ARD alpha - Campus


4

Prof. Dr. Joachim Schultze, Mediziner Schwarmlernen - eine europäische Lösung für Künstliche Intelligenz

KI-Lösungen für die Zukunft, damit beschäftigt sich Prof. Dr. Joachim Schultze am Deutschen Zentrum für Neurodegenerative Erkrankungen (DZNE). Er hat dort das sogenannte „Schwarmlernen“ für europäische Anwendungen weiterentwickelt.

Stand: 20.09.2024

Prof. Dr. Joachim L. Schultze: Schwarmlernen - eine europäische Lösung für Künstliche Intelligenz

Mit zunehmender Digitalisierung und dem Einsatz von datenproduzierenden Sensoren in allen unseren Lebens- und Arbeitswelten werden wir in den nächsten Jahrzehnten eine Flut an Daten produzieren, die ohne künstliche Intelligenz (KI) für uns nicht nutzbar gemacht werden kann. Insbesondere in der Medizin gehen wir davon aus, völlig neue Daten wie Genom- oder Transkriptomdaten routinemäßig zu erheben und mit Hilfe von KI für eine bessere Medizin nutzbar zu machen. Bei der Entwicklung und Nutzung von KI Lösungen sind zurzeit die USA und China die führenden Nationen, die ihre spezifischen Sichtweisen bei der Entwicklung von KI-Technologien einbringen. Von den meisten Experten werden hier umfassende Abhängigkeiten für Europa erwartet. Werden wir mit dieser Entwicklung aber unserem europäischen Wertekanon gerecht, der unter anderem demokratische, gleichberechtigte, transparente Verfahren zum Nutzen aller Bürger als Ziel hat? Können wir überhaupt eine solche KI entwickeln?

In einem großen Team von Wissenschaftlern haben wir uns dieser Frage gestellt und haben eine technische Lösung entwickelt, die wir als Schwarm Lernen bezeichnen.  Dabei handelt es sich um einen dezentralen Ansatz für den Einsatz von KI, der Edge Computing, Blockchain-basierte Peer-to-Peer-Vernetzung und Koordination vereint und dabei Datensicherheit, Datenschutz die Datenvertraulichkeit ohne die Notwendigkeit eines zentralen Koordinators wahrt.

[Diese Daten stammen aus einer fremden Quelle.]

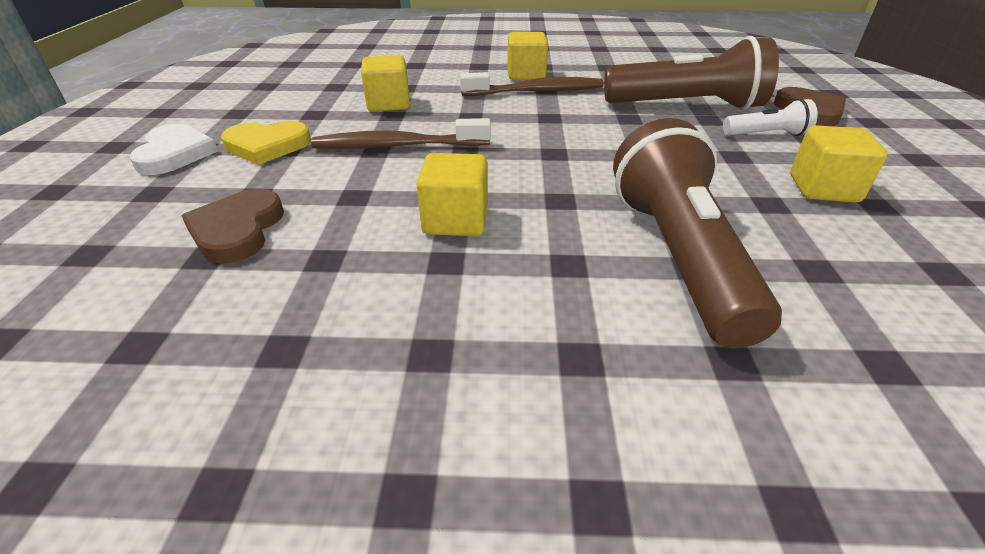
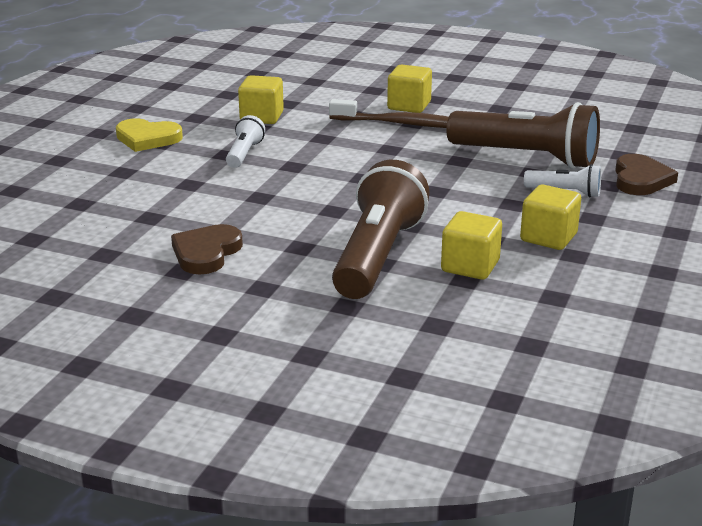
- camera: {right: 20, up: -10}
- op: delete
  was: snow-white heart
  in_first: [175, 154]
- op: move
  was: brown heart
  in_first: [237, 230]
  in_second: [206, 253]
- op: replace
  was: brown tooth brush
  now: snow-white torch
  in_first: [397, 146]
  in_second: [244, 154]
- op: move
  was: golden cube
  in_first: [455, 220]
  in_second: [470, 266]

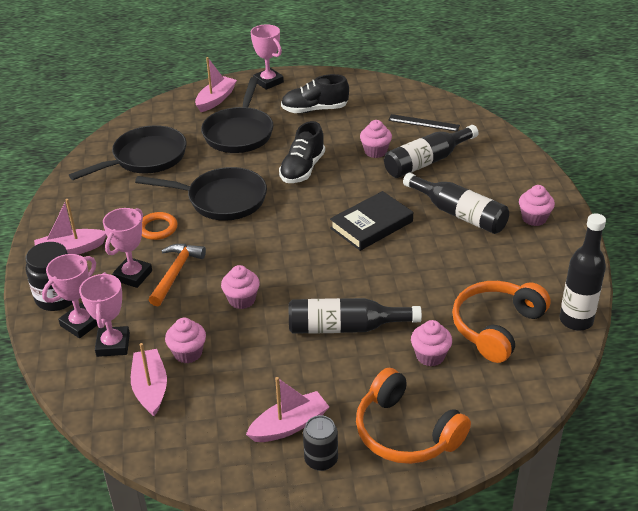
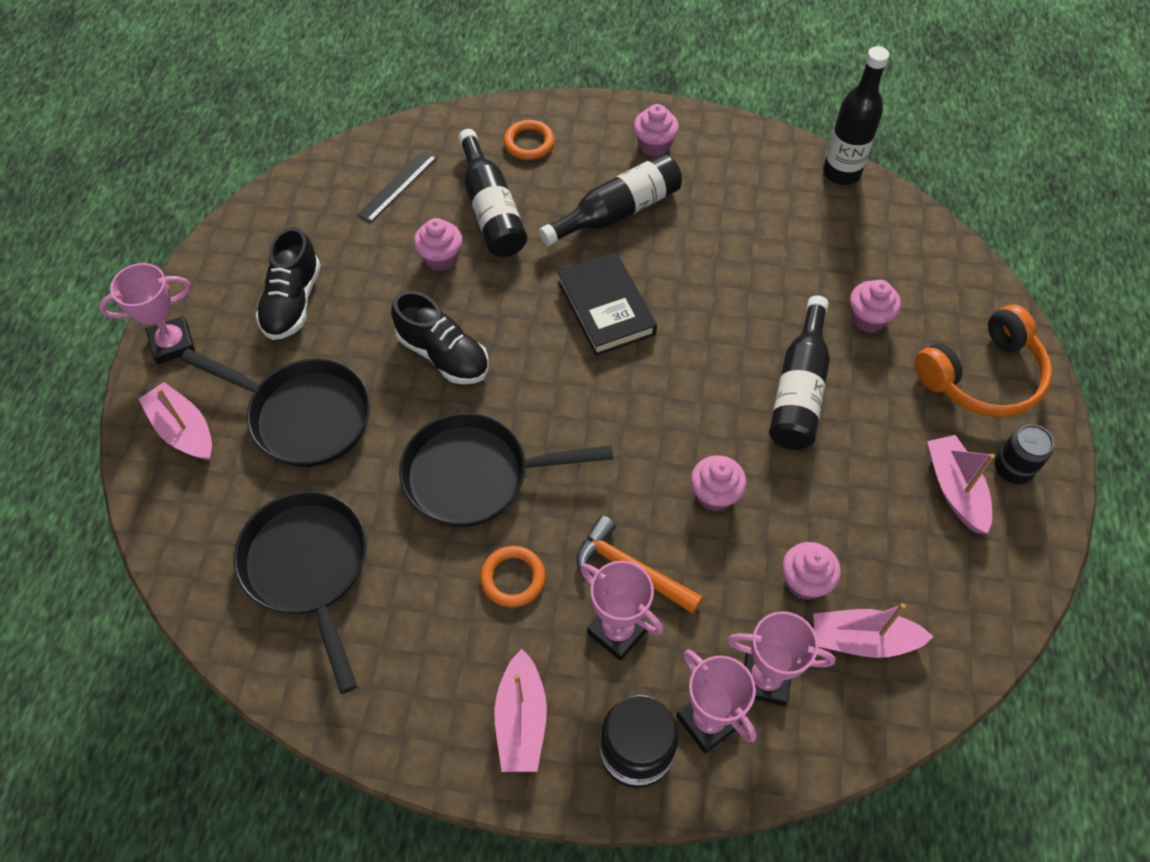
- camera: {right: -75, up: 20}
- op: rotate
  was: ebony frying pan
  in_first: [222, 200]
  in_second: [475, 475]
  clockwise: -120
- op: delete
  was: orange-coloured headset
  in_first: [497, 327]
- op: insert
  now: orange-coloured hoop
  in_second: [529, 143]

Um zu veranschaulichen, wie Schwarm Lernen angewandt werden kann, haben wir mit Hilfe von Schwarm Lernen Krankheitsklassifikatoren für COVID-19, Tuberkulose, oder Leukämie entwickelt. Schwarm Lernen basiert dabei auf dem europäischen Wertekanon für den Einsatz von KI: demokratische, gleichberechtigte, transparente Nutzung von KI zum Nutzen der Bürger. Und dabei kann das Prinzip nicht nur für medizinische Daten, sondern im Prinzip in allen Bereichen genutzt werden, bei denen große besonders schützenswerte Datenmengen anfallen, sei es in Smart Cities, einem intelligenten Stromnetz oder bei der autonomen Mobilität, um nur einige zu nennen.

Vita Prof. Dr. Joachim L. Schultze:

Joachim L. Schultze ist Gründungsdirektor der Systemmedizin am Deutschen Zentrum für Neurodegenerative Erkrankungen (DZNE) und Gründungsdirektor der PRECISE-Plattform für Einzelzellgenomik und Epigenomik am DZNE und an der Universität Bonn. Er studierte Medizin in Tübingen, verbrachte 10 Jahre am Dana-Farber Cancer Institute, Harvard Medical School, in Boston, bevor er mit einem Sofia Kovalevskaya-Preis der Humboldt-Stiftung nach Deutschland zurückkehrte. Er ist Koordinator der DFG-geförderten NGS-Kompetenzzentren in Deutschland und Sprecher des Westdeutschen Genomzentrums am Standort Bonn. Er bringt seine Expertise in mehrere EU-Konsortien ein. Er ist Experte für Makrophagenbiologie und arbeitet an der Schnittstelle zwischen Immunologie, Genomik und den Computerwissenschaften. Mit seinem Team war er der erste, der Memory Driven Computing und Swarm Learning in der medizinischen Forschung einsetzte. Sein Ziel ist es, Einzelzelltechnologien und Ansätze des maschinellen Lernens in den klinischen Bereich zu bringen. Er leitet mehrere Programme zur Anwendung von Einzelzelltechnologien, Memory-Driven Computing und Schwarmlernen bei Patienten mit Alzheimer, chronisch obstruktiver Lungenerkrankung, Lungenkrebs oder HIV. Er hat Forschungskooperationen mit HPE, Comma Soft, Boehringer Ingelheim, Becton Dickinson und anderen Unternehmen aufgebaut.